— Чэнт сказал вам, зачем я здесь?
— Конечно, — ответил Пай. — Вам нужно кого-то убить. Ом вытащил из нагрудного кармана джинсовой куртки пачку сигарет и протянул ее Эстабруку, но тот отказался, покачав головой. — Это и привело вас сюда, не так ли?
— Да, — ответил Эстабрук, — но только…
— Вы глядите на меня и думаете, что я не подойду для этого дела, — подсказал Пай. Он поднес сигарету к губам. — Скажите честно.
— Вы совсем не такой, каким я вас себе представлял, — ответил Эстабрук.
— Ну так это и здорово, — сказал Пай, закуривая. — Если бы я был таким, каким вы меня представляли, то я выглядел бы как убийца и вы бы сказали, что у меня слишком подозрительный вид.
— Что ж, возможно.
— Если вы не хотите нанимать меня, то ничего страшного. Я уверен, что Чэнт подыщет вам кого-нибудь другого.
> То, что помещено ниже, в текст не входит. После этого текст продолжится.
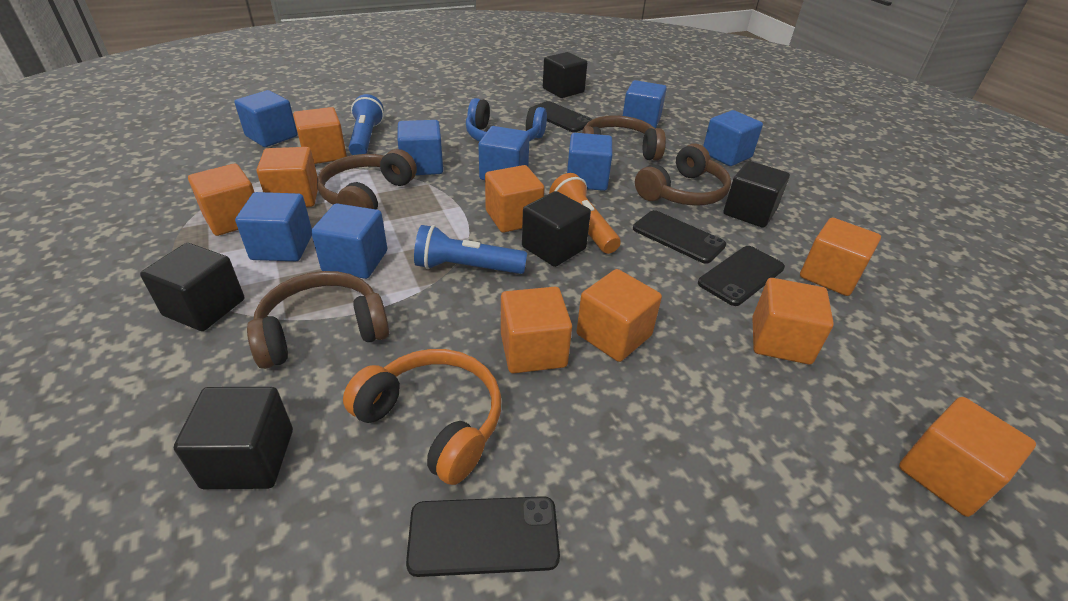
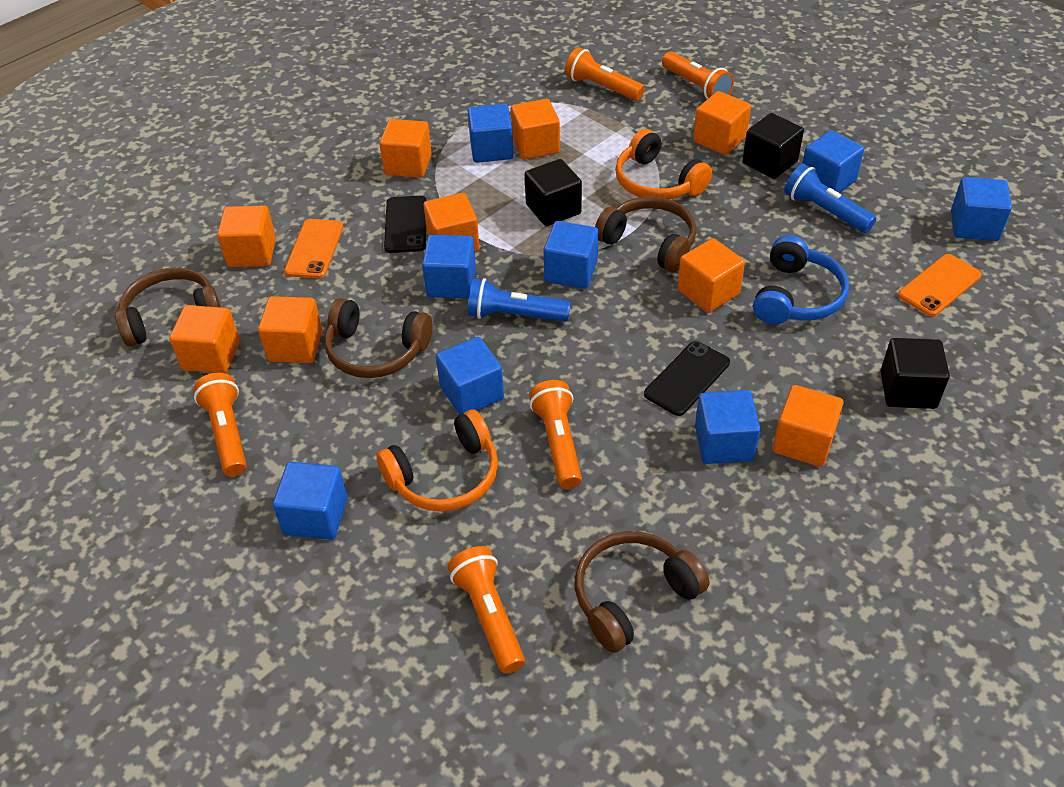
black cube: 5 -> 3
black phone: 4 -> 2
orange flashlight: 1 -> 5
orange headphones: 1 -> 2
orange phone: 0 -> 2

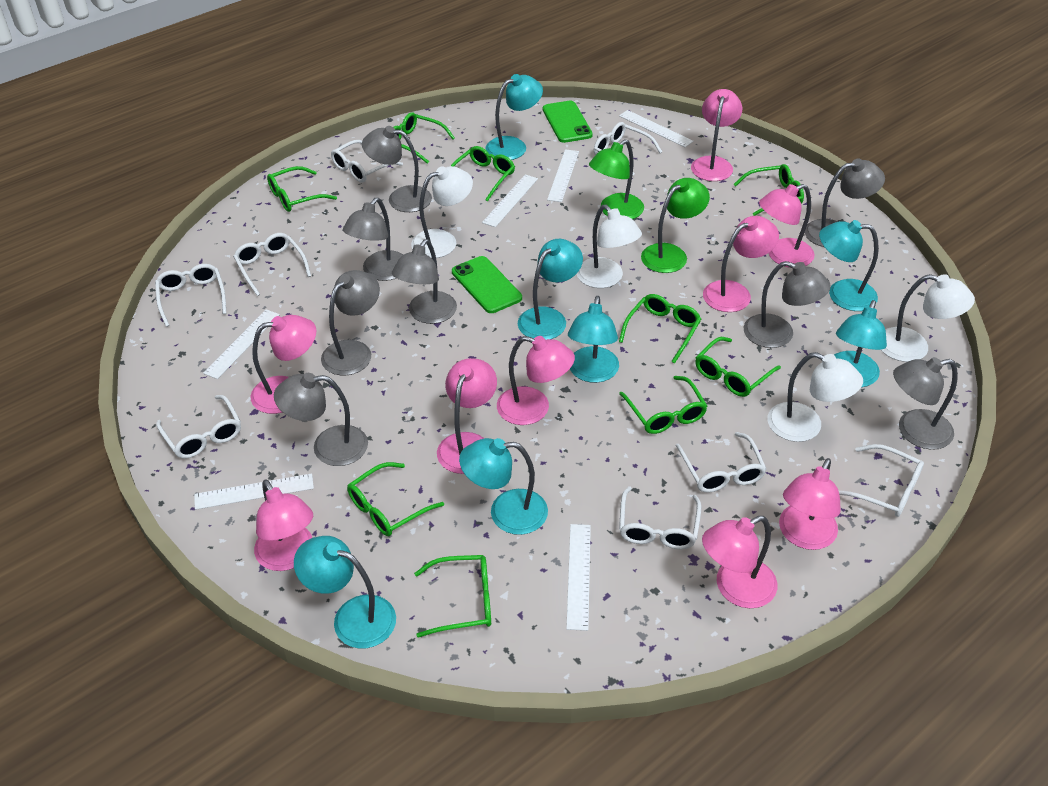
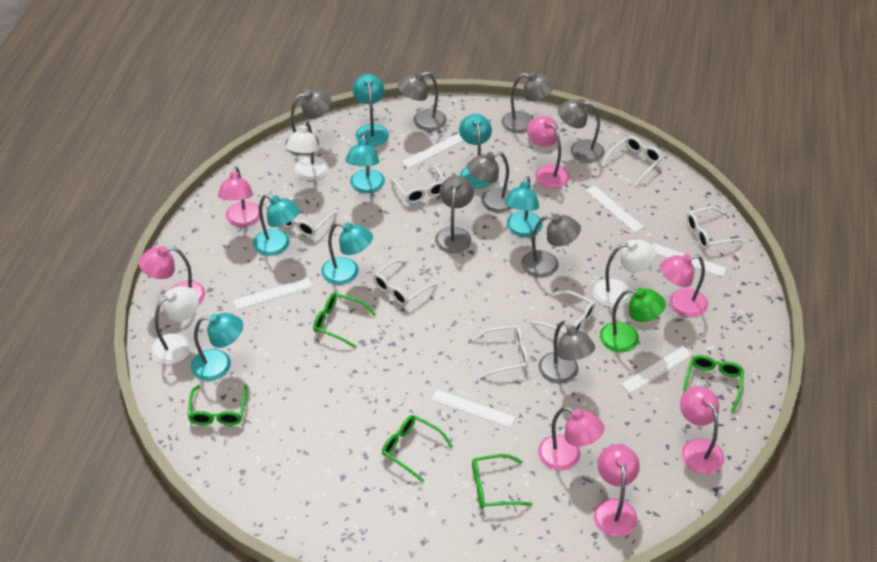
green glasses: 9 -> 5
green lamp: 2 -> 1
green phone: 2 -> 0
pink lamp: 9 -> 7
white glasses: 8 -> 7
white lamp: 4 -> 3

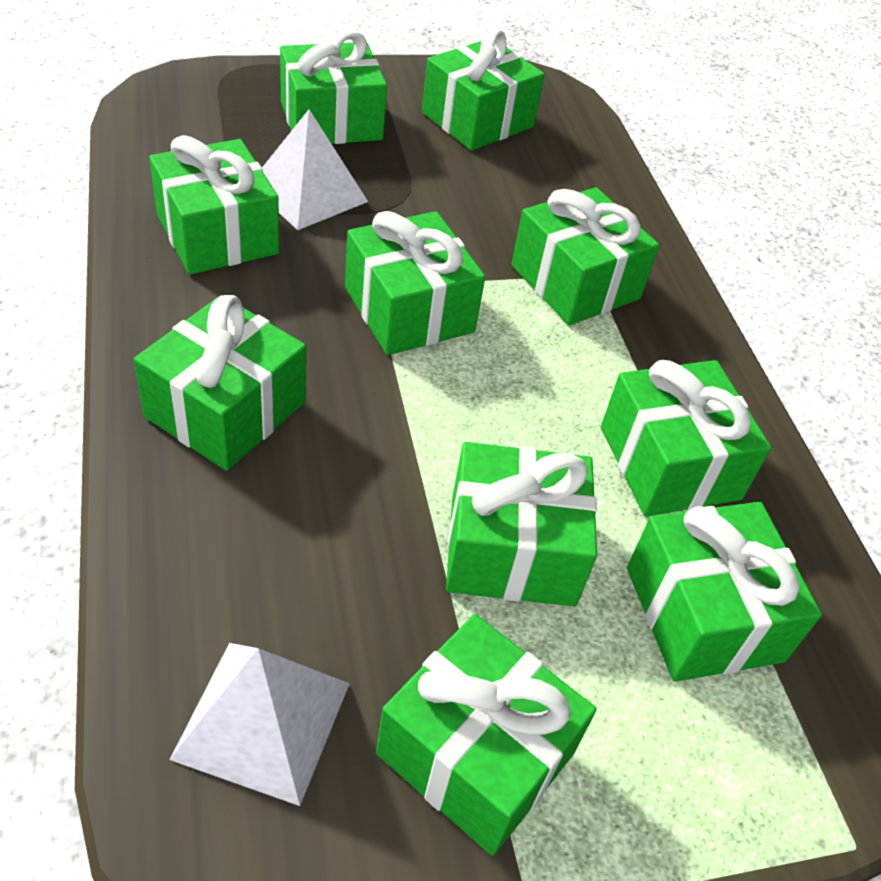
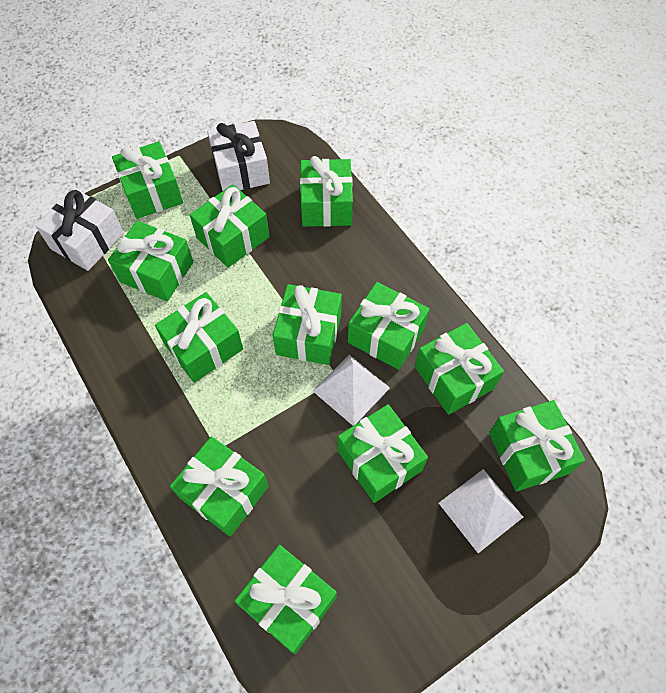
green gift: 10 -> 12
white gift: 0 -> 2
А если вы все-таки хотите нанять меня, то самое время рассказать, что вам нужно.
Эстабрук взглянул на дымок, вьющийся над серыми глазами убийцы, и, прежде чем успел овладеть собой и остановиться, он уже начал рассказывать свою историю, напрочь забыв о том, как он собирался строить этот разговор. Вместо того чтобы подробно расспрашивать собеседника, скрывая при этом свою биографию, чтобы ни в чем от него не зависеть, он выплеснул перед ним свою трагедию во всех ее неприглядных подробностях. Несколько раз он останавливался, но исповедь доставляла ему такое облегчение, что он вновь давал волю языку, совершенно забывая о благоразумии. Ни разу его собеседник не прервал это скорбное песнопение, и, только когда тихий стук в дверь, возвестивший возвращение Чэнта, остановил словесный поток, Эстабрук вспомнил, что этой ночью в мире существуют и другие люди помимо его самого и его исповедника. К тому моменту уже все было рассказано.
Пай открыл дверь, но не впустил Чэнта внутрь.
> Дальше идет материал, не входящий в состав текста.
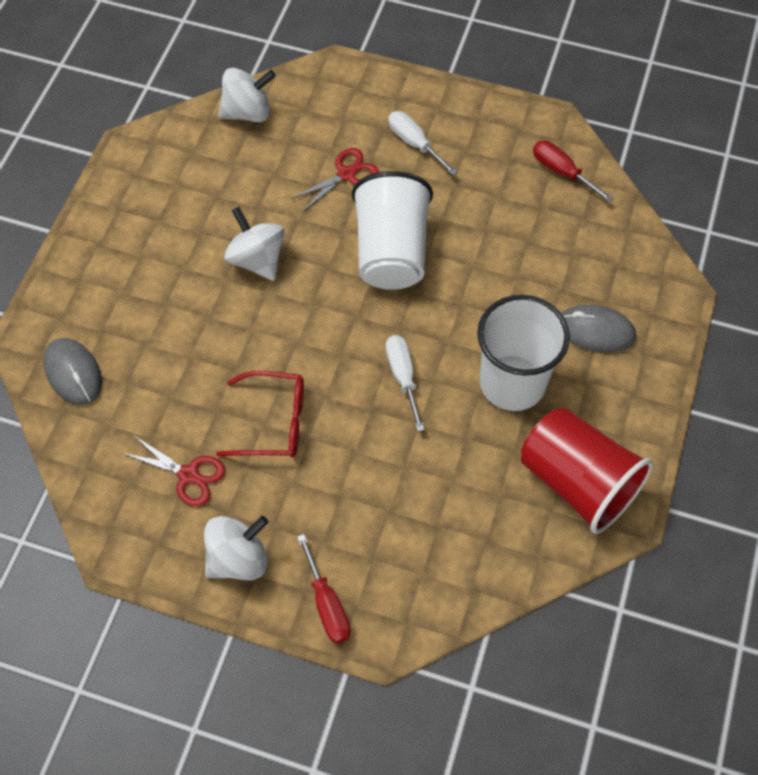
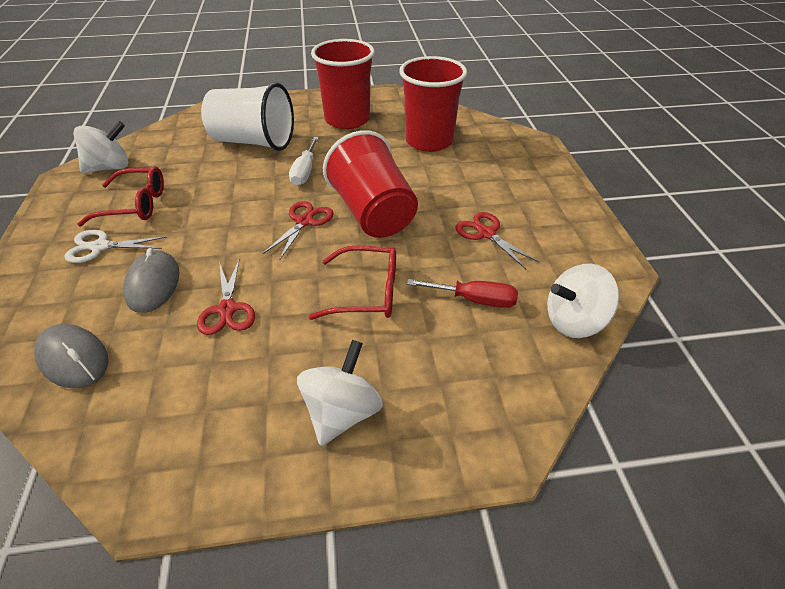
red cup: 1 -> 3
red glasses: 1 -> 2
red scissors: 2 -> 3
red screwdriver: 2 -> 1
white cup: 2 -> 1
white scissors: 0 -> 1
white screwdriver: 2 -> 1

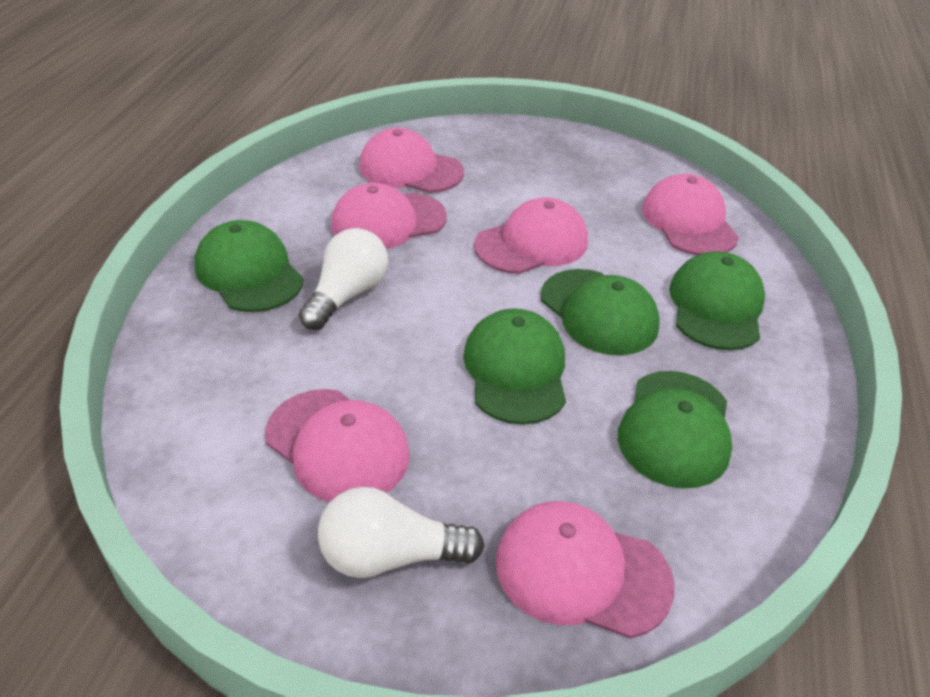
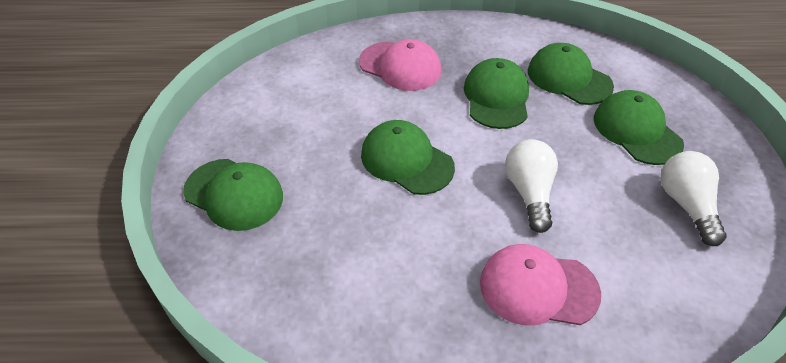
pink cap: 6 -> 2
— Когда мы закончим, мы подойдем к машине, — сказал он водителю. — Надолго мы не задержимся.
Потом он снова закрыл дверь и вернулся за стол.
— Как насчет того, чтобы еще выпить? — спросил он.
Эстабрук отказался от бренди, но согласился выкурить сигарету, пока Пай расспрашивал его о том, где можно найти Юдит, а он монотонно сообщал ему нужные сведения. И наконец, вопрос оплаты. Десять тысяч фунтов, половина по заключении соглашения, половина — после его исполнения.
— Деньги у Чэнта, — сказал Эстабрук.
— Тогда пошли? — позвал Пай.
Прежде чем они вышли из фургона, Эстабрук бросил взгляд на колыбель.
— Красивые у вас дети, — сказал он, когда они оказались снаружи.
— Это не мои, — ответил Пай, — их отец умер за год до этого Рождества.
— Трагично, — сказал Эстабрук.
— Он умер быстро, — сказал Пай, искоса взглянув на Эстабрука и подтвердив этим взглядом возникшее подозрение, что именно он и виновен в их сиротстве. — А вы уверены в том, что хотите смерти этой женщины? — спросил Пай. — В таком деле сомнений быть не должно. Если хотя бы часть вашей души колеблется…
— Нет такой части, — сказал Эстабрук. — Я пришел сюда, чтобы найти человека, который убьет мою жену. Вы и есть этот человек.
— Но вы ведь все еще любите ее? — спросил Пай по дороге к машине.
— Разумеется, — сказал Эстабрук. — Именно поэтому я и хочу ее смерти.
— Воскресения не будет, мистер Эстабрук. Во всяком случае для вас.
— Но умираю-то не я, — сказал он.
— А я думаю, что именно вы, — раздалось в ответ. Они проходили мимо костра, который уже почти потух. — Человек убивает того, кого он любит, и некоторая часть его тоже должна умереть. Это ведь очевидно, а?
— Если я умру — я умру, — сказал Эстабрук в ответ. — Лишь бы она умерла первой. И я хочу, чтобы это произошло как можно быстрее.
— Вы сказали, что она в Нью-Йорке. Вы хотите, чтобы я последовал за ней туда?
— Вам знаком этот город?
— Да.
— Тогда отправляйтесь туда, и как можно скорее. Я велю Чэнту выделить вам дополнительную сумму на авиабилет. Решено. И больше мы никогда не увидимся.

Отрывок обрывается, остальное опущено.